Вроде бы все успокоилось, улеглось, а к полудню появился приказ комбата: построить в лесу учебный класс на сорок мест; готовность — к отбою. Плотников собрали со всех рот и подразделений, рубили кругляк, кололи, пилили, тесали, заколачивали колья в землю — одним словом, к наступлению темноты трехрядный класс был готов: каждая парта на двоих, со скамейками (правда, без спинок — но не до жиру). Место для преподавателя и даже подобие классной доски из листа некрашеной фанеры, с полочкой для тряпки и мела. А после ужина еще приказ: «Всем офицерам, без исключений! Назавтра с 10–00 начать обучение топографии; тема: «Движение пеше по пересеченной местности в ночное время» — «подготовка документации и проведение практических занятий… Сдать зачет обязательно и занести в аттестационные документы…» Командир взвода управления назначался преподавателем этой школы, и ему было предписано подготовиться к занятиям.

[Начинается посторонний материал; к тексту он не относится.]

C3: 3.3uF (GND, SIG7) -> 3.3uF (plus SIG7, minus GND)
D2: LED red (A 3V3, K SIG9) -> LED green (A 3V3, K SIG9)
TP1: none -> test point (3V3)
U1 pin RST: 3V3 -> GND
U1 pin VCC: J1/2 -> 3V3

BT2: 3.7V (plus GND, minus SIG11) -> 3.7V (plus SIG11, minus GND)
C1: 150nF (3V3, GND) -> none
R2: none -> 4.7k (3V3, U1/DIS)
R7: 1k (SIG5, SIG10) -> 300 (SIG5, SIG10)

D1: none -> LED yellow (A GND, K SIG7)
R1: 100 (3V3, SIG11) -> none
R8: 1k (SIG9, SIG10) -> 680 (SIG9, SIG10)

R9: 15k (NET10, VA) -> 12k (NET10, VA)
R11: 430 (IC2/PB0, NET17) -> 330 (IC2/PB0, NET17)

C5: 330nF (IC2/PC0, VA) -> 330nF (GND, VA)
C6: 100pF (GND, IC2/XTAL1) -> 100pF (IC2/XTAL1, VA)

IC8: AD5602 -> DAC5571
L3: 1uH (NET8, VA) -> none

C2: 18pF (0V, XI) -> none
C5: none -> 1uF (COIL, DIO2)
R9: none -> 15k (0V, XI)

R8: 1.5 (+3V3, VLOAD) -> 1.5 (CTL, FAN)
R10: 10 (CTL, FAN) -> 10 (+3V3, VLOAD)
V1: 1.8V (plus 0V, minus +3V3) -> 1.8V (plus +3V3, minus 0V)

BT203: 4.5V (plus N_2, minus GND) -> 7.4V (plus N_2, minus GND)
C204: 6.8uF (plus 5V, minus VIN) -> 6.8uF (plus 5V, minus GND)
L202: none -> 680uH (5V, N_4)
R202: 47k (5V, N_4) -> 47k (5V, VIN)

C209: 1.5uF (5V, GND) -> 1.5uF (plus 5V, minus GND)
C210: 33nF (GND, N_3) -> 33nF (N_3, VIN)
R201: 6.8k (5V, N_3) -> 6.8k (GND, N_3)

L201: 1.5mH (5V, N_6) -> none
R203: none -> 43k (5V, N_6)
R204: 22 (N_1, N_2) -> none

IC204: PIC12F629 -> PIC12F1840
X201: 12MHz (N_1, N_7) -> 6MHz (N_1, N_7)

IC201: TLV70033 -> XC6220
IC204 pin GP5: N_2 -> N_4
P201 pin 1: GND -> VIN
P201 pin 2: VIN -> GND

На следующее утро, ровно в 10–00, все офицеры в состоянии некоторого недоумения и глубокого недосыпа сидели на сырых скамейках, за новенькими партами и ждали невесть чего. Даже не шутили. Часовые, специально отряженные на охрану этого торжества, паслись поодаль и никого через лужайку не пропускали… Взводный глянул на часы и уже хотел начать занятие, как Курнешов загадочно тихо произнес: — Придется обождать.
И тут же раздалась команда дежурного по части:
— Товарищи офицеры! — все поднялись. Командир батальона приближался к поляне. Он успел жестом усадить всех на свои места, решительно прошел между рядами и демонстративно опустился на первую свободную парту справа. Положил фуражку на стол, сильно двумя руками потер бритую голову и что-то сказал начальнику штаба. Тот проговорил:
— Можете начать занятие.
В старой аттестации появилась пара новых строк — после зачеркнутых слов «вспыльчивый, бывает груб с начальством» было аккуратно, каллиграфическим почерком батальонного писаря выведено: «Несмотря на отдельные дисциплинарные срывы, является одним из самых грамотных офицеров батальона». В лексиконе гвардии майора Беклемишева сии слова являли собой высшую похвалу.
Взводный небрежно заметил:
— И на том спасибо. А могли окунуть в трибунал!..
XIII
Разница температур
Боя-то ведь так и не было — одни метания, беготня, ошибки, видимость преступлений и… сомнительное моралите. А у всей этой кутерьмы был все-таки свой смысл. Виноватыми и подмоченными считали себя почти все, кроме наглецов и дураков. Эти обычно считают виноватыми других. А тут взводному лучше было бы вспомнить капитана Ниточкина, одного из тех, кого почти никогда не вспоминают: тишайшего преподавателя топографии в военном училище на северной окраине Симбирска, переименованного в результате вселенского недоразумения в угрожающий холодом семейный город. Без таких людей, мы имеем в виду, конечно, капитана Ниточкина, не было бы коренной России и ее сути… Но об этом пусть другие, а мы о самом капитане…
Зима сорок первого — сорок второго годов выдалась лютая — они почему-то всегда у нас «выдаются», трудно понять только кем и кому?.. А в Симбирске морозы стояли яростные и с ветерком. Кормили курсантов все хуже и хуже, топить не топили, а поддерживали некую молочность батарей — с температурой молока, только что вынутого из ледникового погреба, чтобы только трубы и батареи не полопались. А они полопались, подлые!.. Надышать, даже батальоном полного состава, не удавалось — в казармах минус три — минус четыре, на стенах и на высоченных потолках устойчивый слой сверкающего инея, который уже ни при каких колебаниях температуры не оттаивал, и по нему (изумрудному!) можно было пальцем писать какие угодно слова, что курсанты и делали, чуть согреваясь сами и чуть-чуть обогревая разными речениями и именами своих старшин.